4) Conduct the sparge, about 15-20 mins.
5) Boil the wort, approx 1 hour
6) Chill it to pitching temp, (time depends on your chilling method). For me about 15 minutes.
7) Get the beer into the fermenter, aerate it and pitch. 10 mins?
8) Take it to its resting place and hook up a blow off tube. 5 mins.
9) Clean up. More stuff to clean up - the mash tun, likely a few more utensils, dispense with the spent grain. And all the normal stuff has to be cleaned too (as you would with extract). 1 hour or more.
What's that total, about 5 or 5+1/2 hours?

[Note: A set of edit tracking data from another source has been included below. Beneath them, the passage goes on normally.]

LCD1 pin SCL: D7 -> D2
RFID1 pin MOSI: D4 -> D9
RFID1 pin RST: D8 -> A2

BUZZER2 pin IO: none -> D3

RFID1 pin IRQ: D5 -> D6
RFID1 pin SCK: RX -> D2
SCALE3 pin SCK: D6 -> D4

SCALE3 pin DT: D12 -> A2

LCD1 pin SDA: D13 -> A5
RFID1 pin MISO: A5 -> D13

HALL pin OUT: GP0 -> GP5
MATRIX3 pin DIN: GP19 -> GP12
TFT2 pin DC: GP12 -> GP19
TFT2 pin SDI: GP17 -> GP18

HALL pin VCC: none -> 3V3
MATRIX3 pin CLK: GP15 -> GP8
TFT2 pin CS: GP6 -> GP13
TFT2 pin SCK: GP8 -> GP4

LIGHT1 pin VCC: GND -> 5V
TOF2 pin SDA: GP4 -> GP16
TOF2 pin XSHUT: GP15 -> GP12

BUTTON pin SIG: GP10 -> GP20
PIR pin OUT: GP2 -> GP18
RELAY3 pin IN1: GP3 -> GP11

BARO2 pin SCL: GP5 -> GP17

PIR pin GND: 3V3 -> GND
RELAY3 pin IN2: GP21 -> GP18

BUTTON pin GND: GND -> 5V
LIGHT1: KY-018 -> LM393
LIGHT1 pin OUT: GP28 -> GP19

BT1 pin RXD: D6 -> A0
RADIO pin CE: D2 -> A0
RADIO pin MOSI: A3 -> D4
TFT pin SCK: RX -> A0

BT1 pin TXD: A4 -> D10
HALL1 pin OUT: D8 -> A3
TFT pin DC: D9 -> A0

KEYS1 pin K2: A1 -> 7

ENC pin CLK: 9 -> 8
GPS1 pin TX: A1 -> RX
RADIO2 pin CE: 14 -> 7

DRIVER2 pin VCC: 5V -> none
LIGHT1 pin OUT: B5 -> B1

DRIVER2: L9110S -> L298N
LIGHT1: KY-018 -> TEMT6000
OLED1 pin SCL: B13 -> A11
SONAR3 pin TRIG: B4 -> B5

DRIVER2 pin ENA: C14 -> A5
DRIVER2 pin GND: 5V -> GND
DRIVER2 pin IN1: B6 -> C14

That's seems about right for me, 5-6 hours for an AG brew day. By the end of the day I'm tired, which is usually compounded by the fact that I've had a few beers throughout the day. And the worst part of brew day is the clean up which is unfortunately at the end. Certainly some time can be shaved off that... for example I could be heating strike water while I'm milling, but I don't yet do that. I could be cleaning the mash-tun while the wort is cooking, but I don't yet do that (God I'm an procrastinator at times). So it's probably possible to do the same recipe in just over 4 hours. Some recipes take longer - you might need to mash longer, or boil worth longer, etc.
Also, these guys that have tiered stands set up probably shave off some time as well as effort in lifting.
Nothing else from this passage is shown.